Multi-view feature fusion fault diagnosis method based on an improved temporal convolutional network

This paper addresses the problem of fault identification in rotating machinery by analysing vibration data using a neural network approach. Temporal convolutional networks (TCNs) have attracted a lot of focus in the domain of fault identification; however, TCN convolution kernels are small and susceptible to high-frequency noise interference. Furthermore, the default weight coefficient of the internal residual connection is 1. When there are few residual blocks, the residual block characteristic extraction ability is suppressed and only the vibration signal collected at a single location is utilised for fault diagnosis as it contains incomprehensive fault information. To tackle the above issues, this paper proposes a multi-view feature fusion fault diagnosis algorithm with an adaptive residual coefficient assignment TCN with wide first-layer kernels (WD-ARCATCN). Firstly, a WD-ARCATCN feature extraction network is designed to extract deep state features from different views and the first layer of the TCN is set as a wide-kernel (WD) convolutional layer to suppress high-frequency noise.

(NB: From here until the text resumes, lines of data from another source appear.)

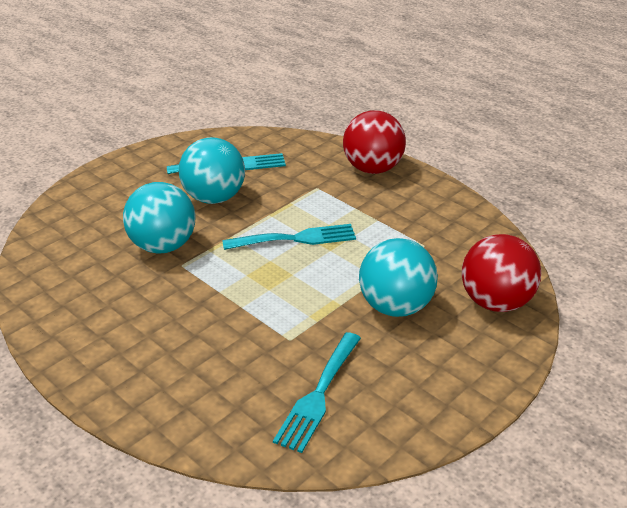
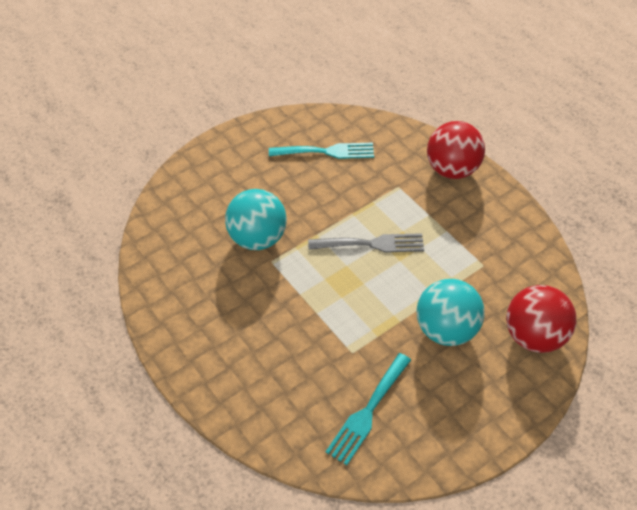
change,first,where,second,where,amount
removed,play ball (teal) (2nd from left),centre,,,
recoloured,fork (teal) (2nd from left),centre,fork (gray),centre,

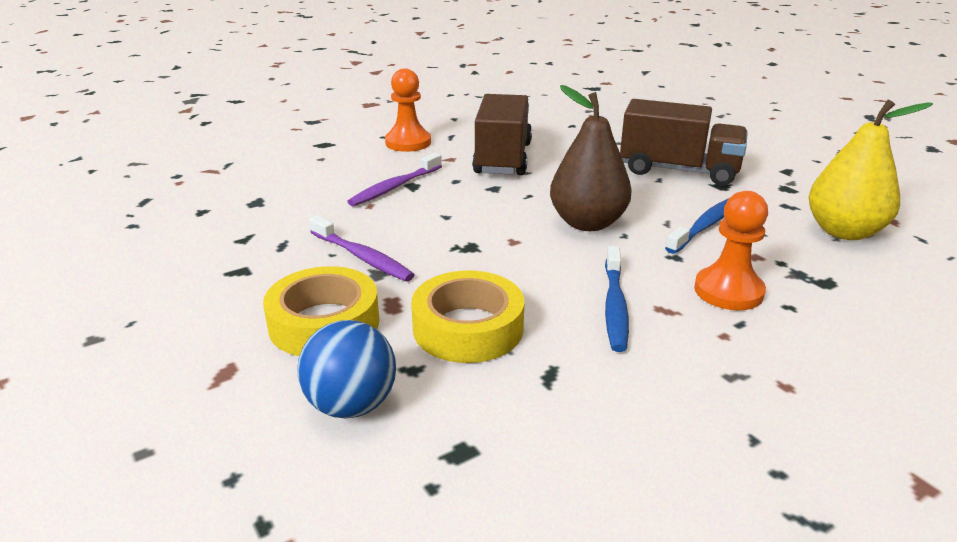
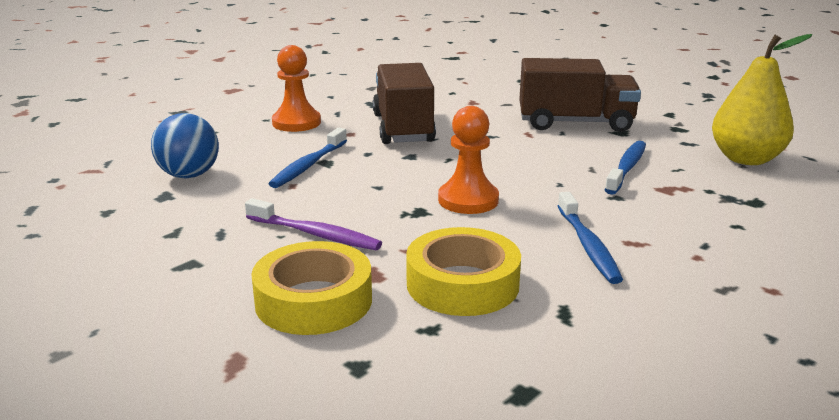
change,first,where,second,where,amount
removed,toy pear (russet),top centre,,,
moved,play ball (cobalt),bottom centre,,middle left,
moved,chess pawn (orange-coloured) (2nd from left),middle right,,centre,
recoloured,toothbrush (purple) (2nd from left),top centre,toothbrush (cobalt) (1st from left),centre,

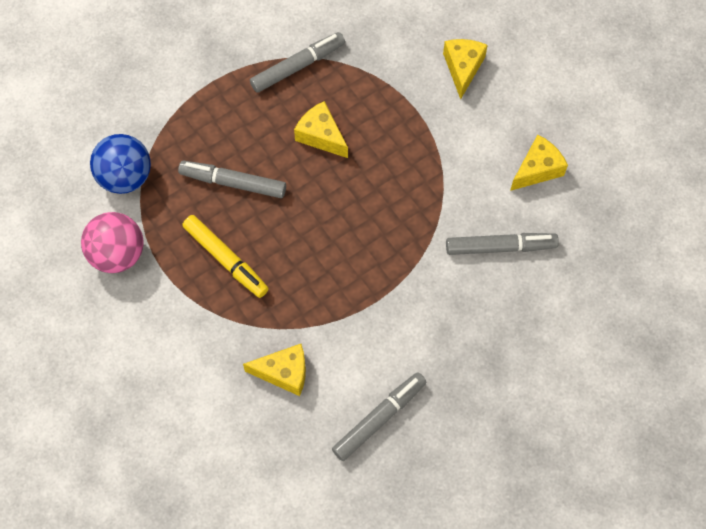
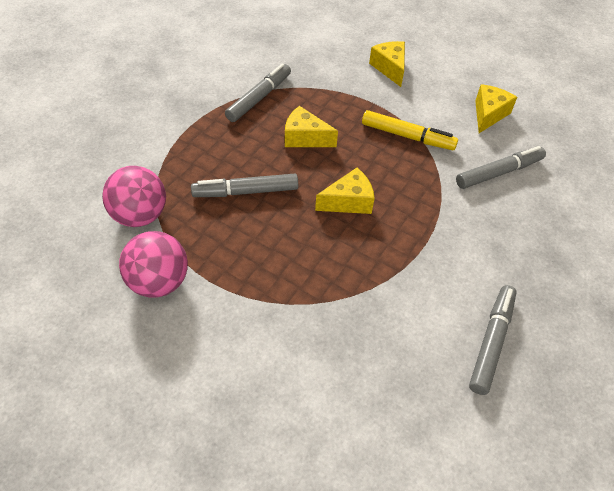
change,first,where,second,where,amount
moved,marker (yellow),middle left,,top right,
moved,cheese wedge (yellow) (1st from left in the first image),bottom centre,cheese wedge (yellow) (2nd from left),centre,
recoloured,play ball (cobalt),top left,play ball (pink) (1st from left),middle left,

An adaptive residual coefficient assignment (ARCA) unit is designed in the residual connection to increase the characteristic learning capability of the residual blocks and the residual blocks with ARCA units are stacked to further extract multi-view deep fault features. In this paper, acceleration signals collected at different positions are used as the multi-view feature source for the first time and the fault information contained is more comprehensive. Then, based on a self-attention mechanism, the multi-view feature fusion method is improved and the view weights are adaptively assigned to effectively fuse different view characteristics and enhance the identification of the fault characteristics. Finally, the mapping between the multi-view fusion features and the labels is achieved using a softmax classifier. The algorithm has been tested using experimental data from the bearing vibration database at Case Western Reserve University (CWRU) and it performed much better compared to other diagnostic algorithms.